Assigned task
Retype, without alteration, each line from the line containing "line: (331, 1744) -> (375, 1945), added" to the final line of the records.

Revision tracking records
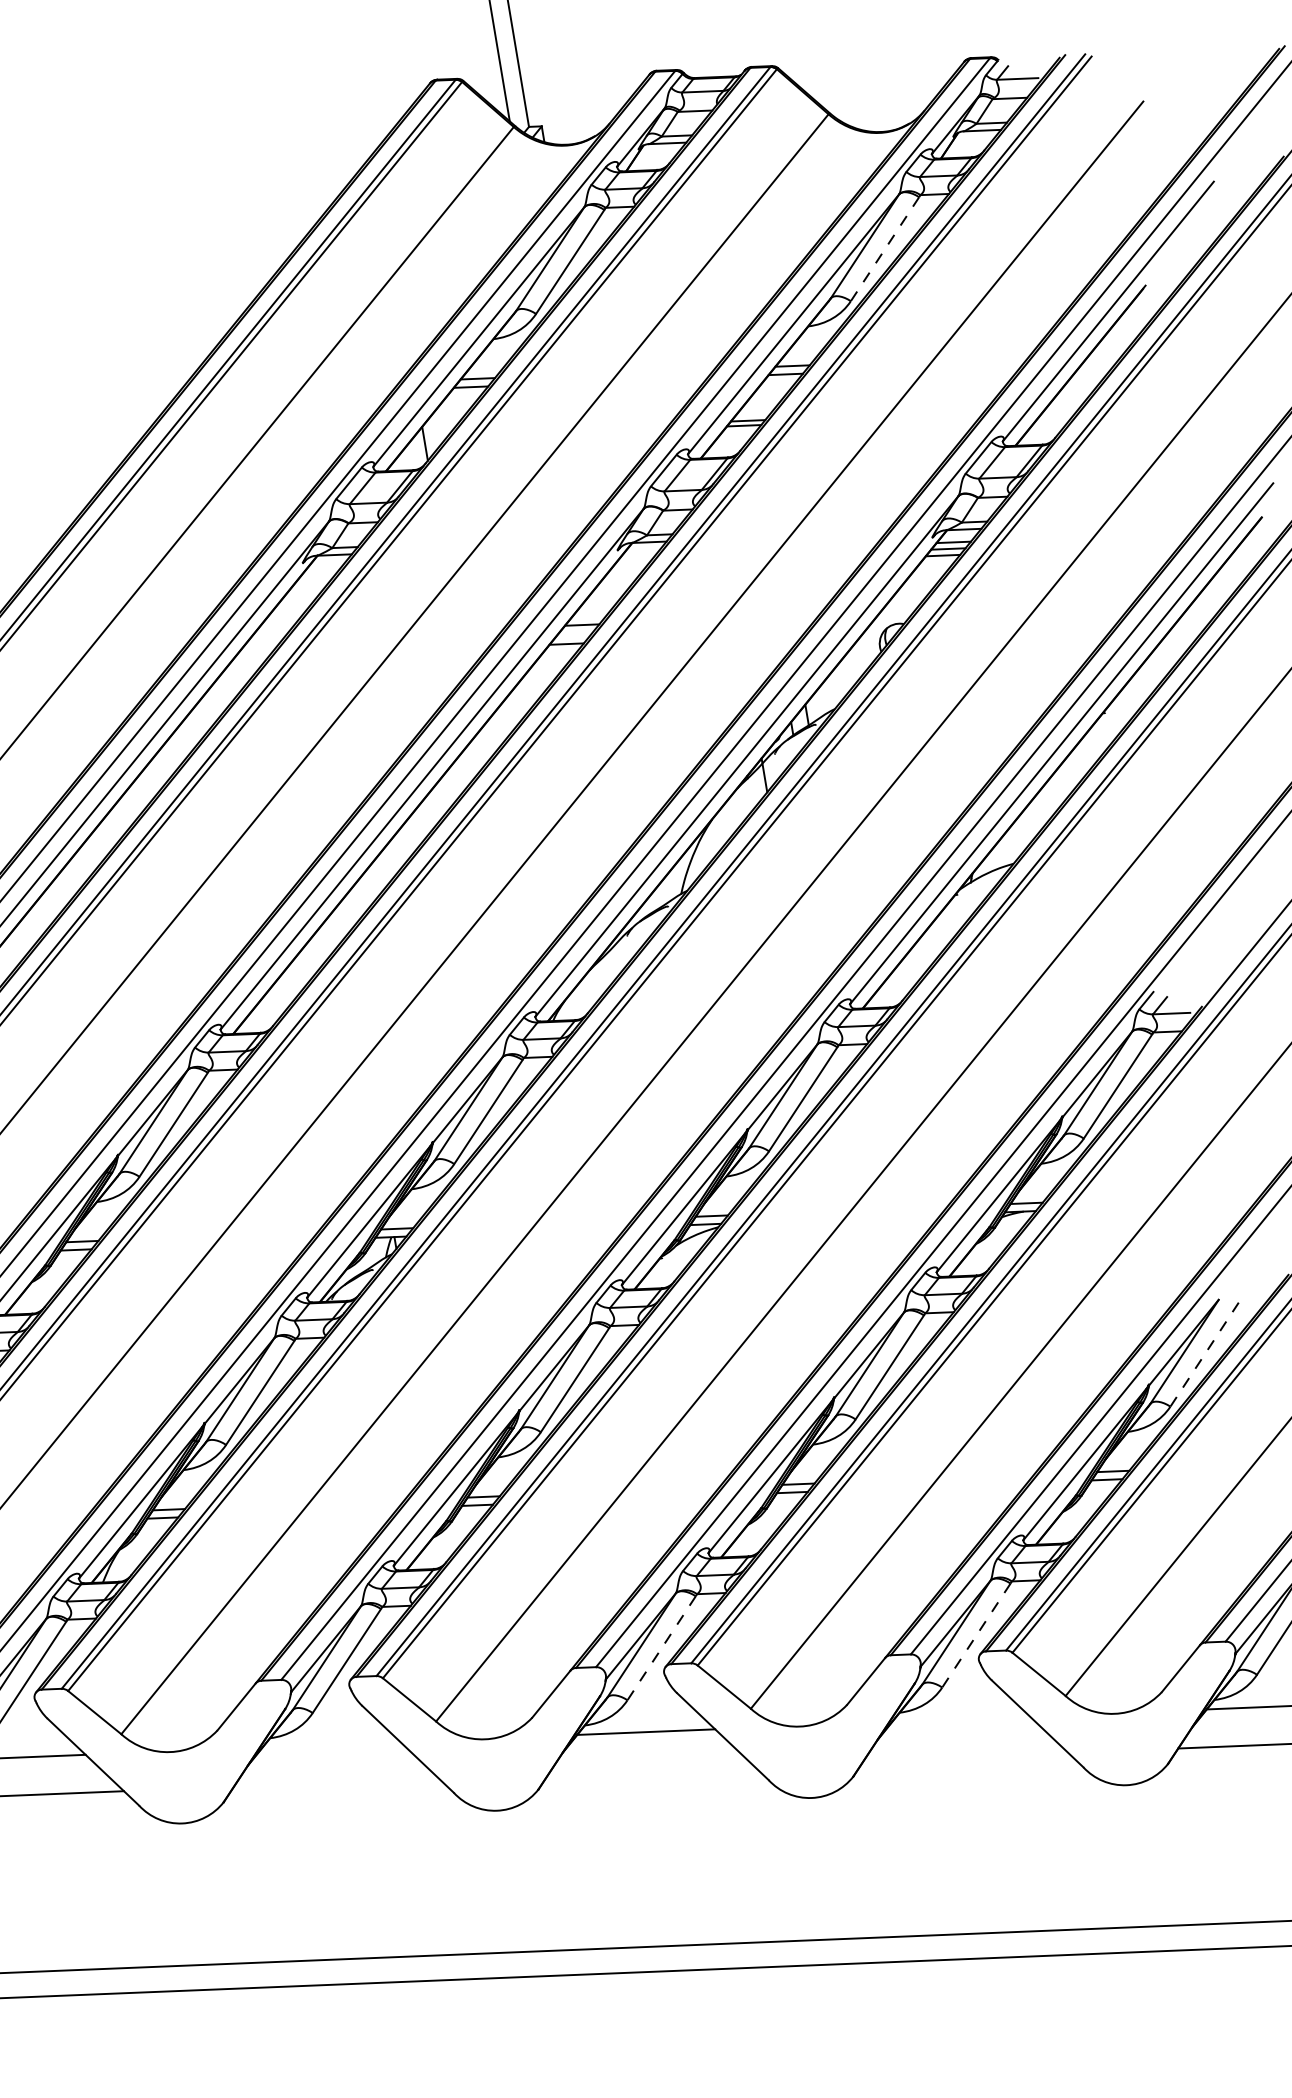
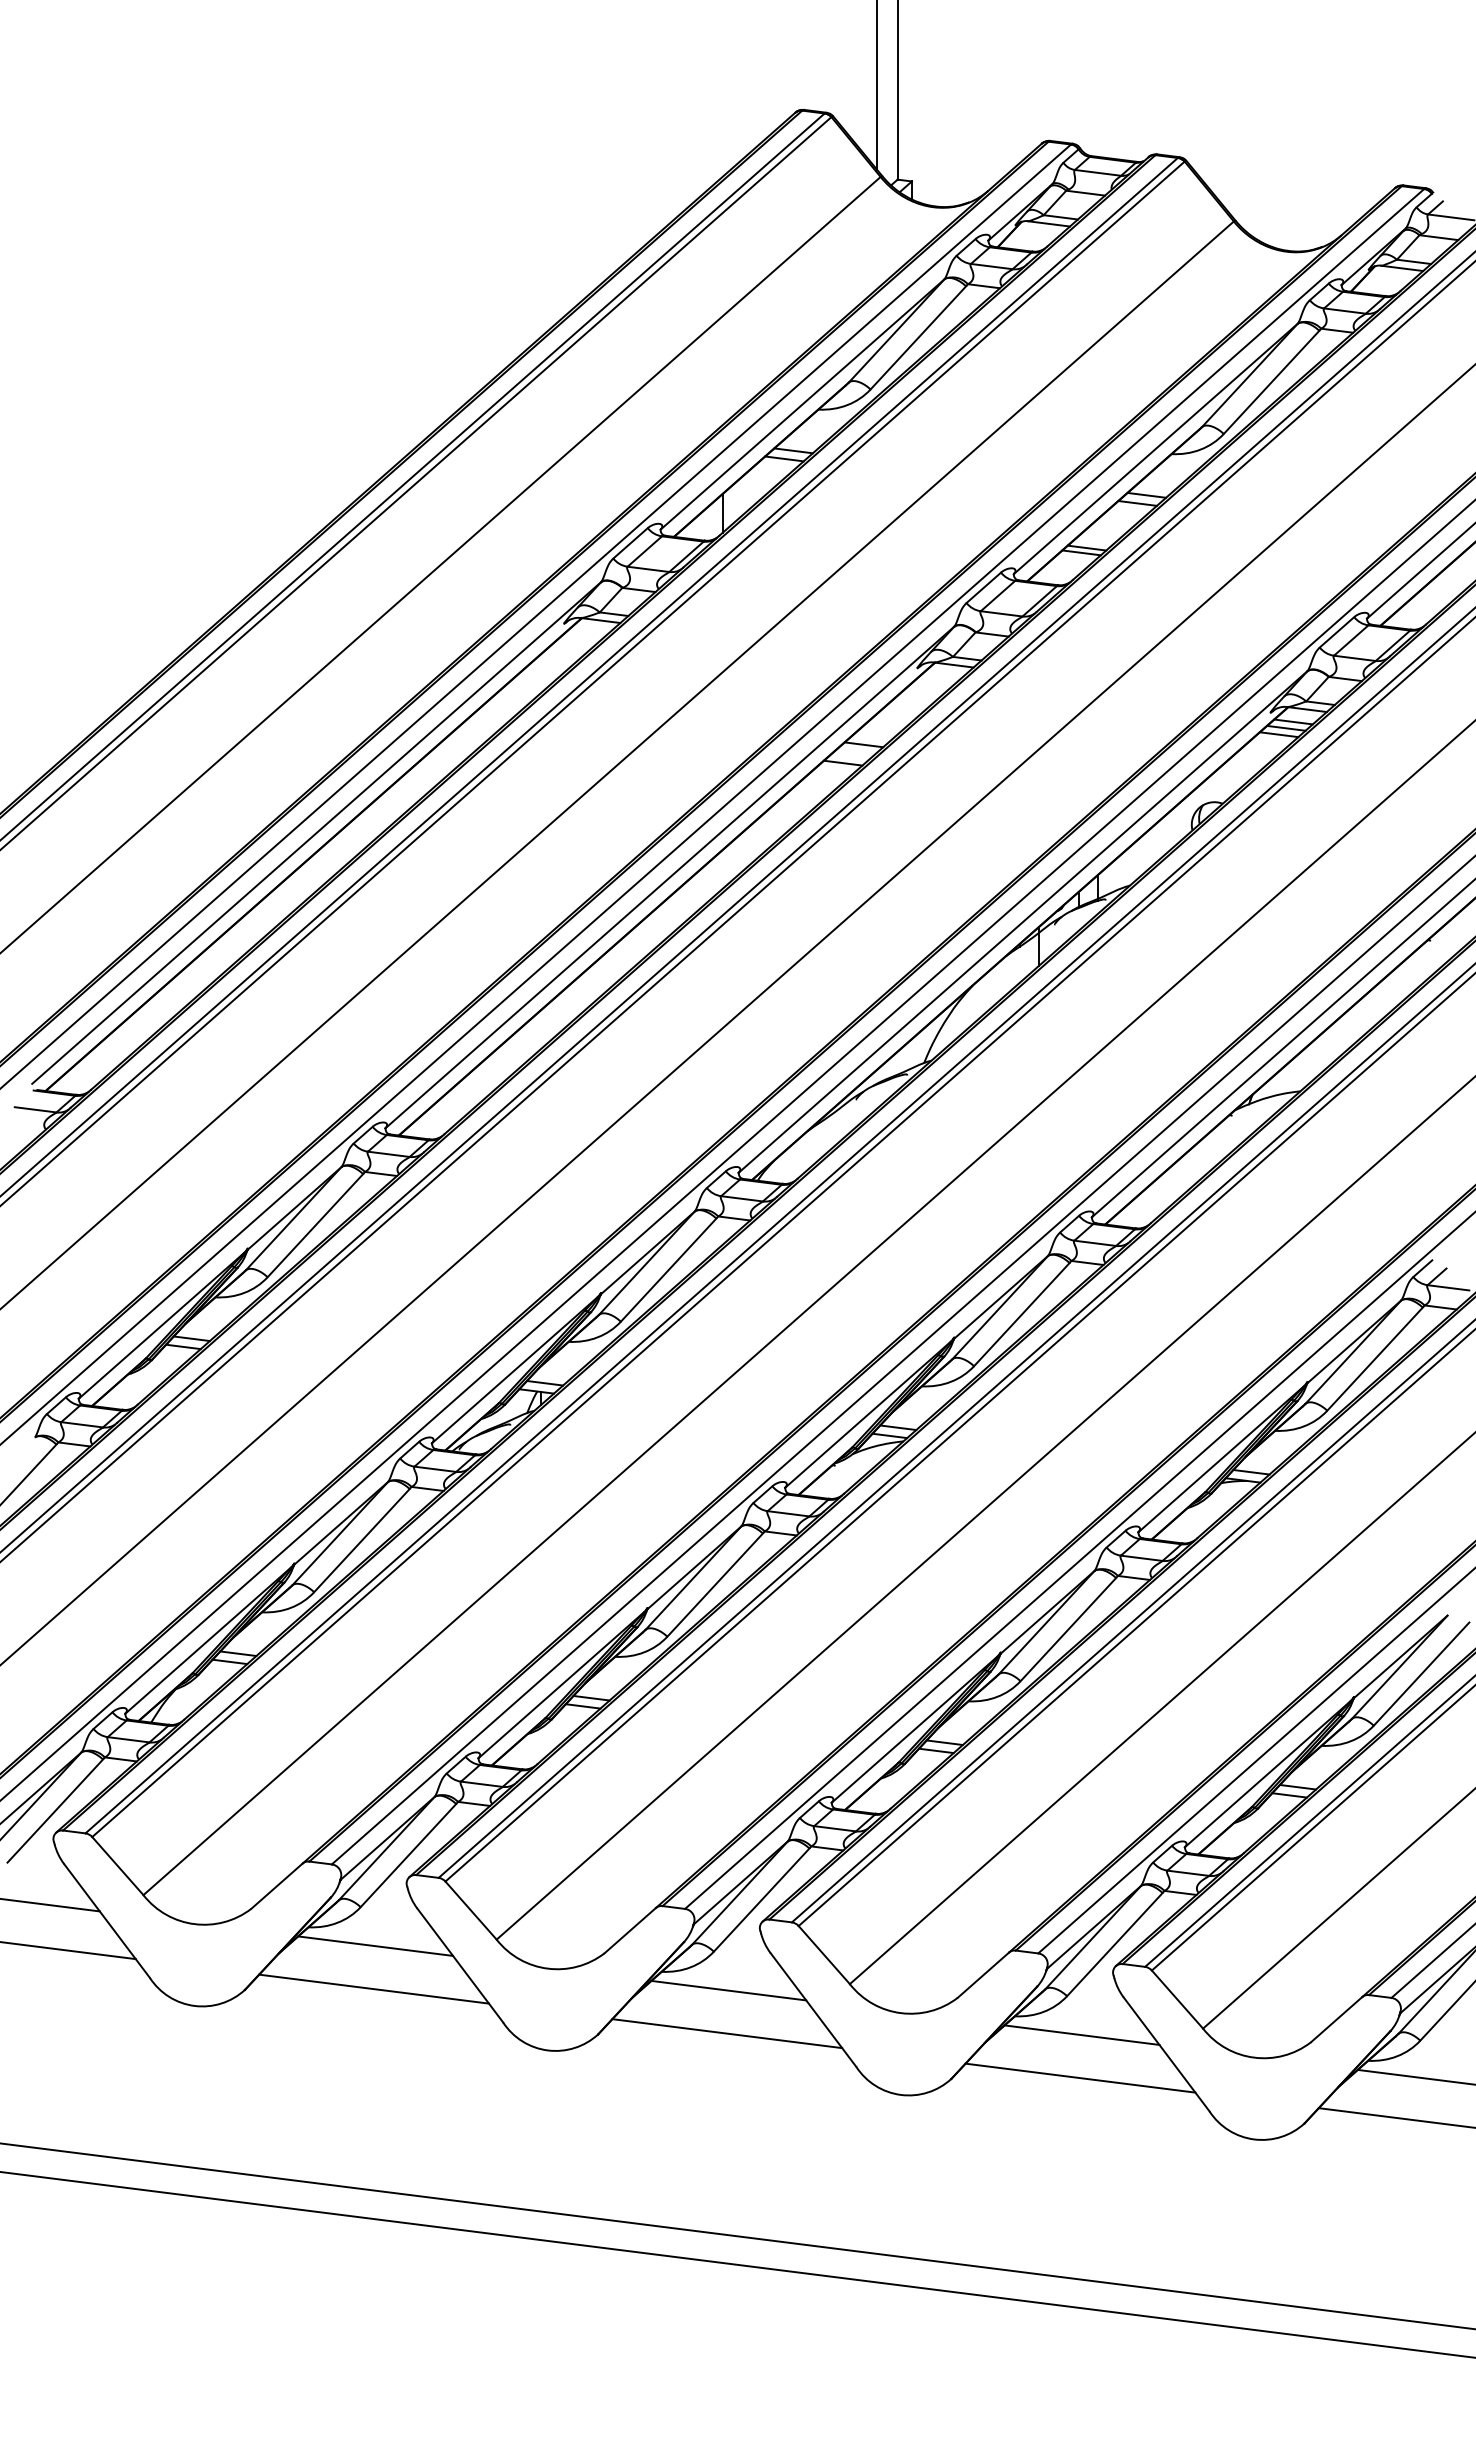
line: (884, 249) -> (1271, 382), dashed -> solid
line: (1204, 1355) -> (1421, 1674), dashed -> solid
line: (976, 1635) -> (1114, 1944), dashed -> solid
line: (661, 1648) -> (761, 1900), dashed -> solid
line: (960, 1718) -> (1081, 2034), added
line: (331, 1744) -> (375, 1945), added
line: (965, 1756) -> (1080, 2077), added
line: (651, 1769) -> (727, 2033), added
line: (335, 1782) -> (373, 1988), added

Expected answer
line: (331, 1744) -> (375, 1945), added
line: (965, 1756) -> (1080, 2077), added
line: (651, 1769) -> (727, 2033), added
line: (335, 1782) -> (373, 1988), added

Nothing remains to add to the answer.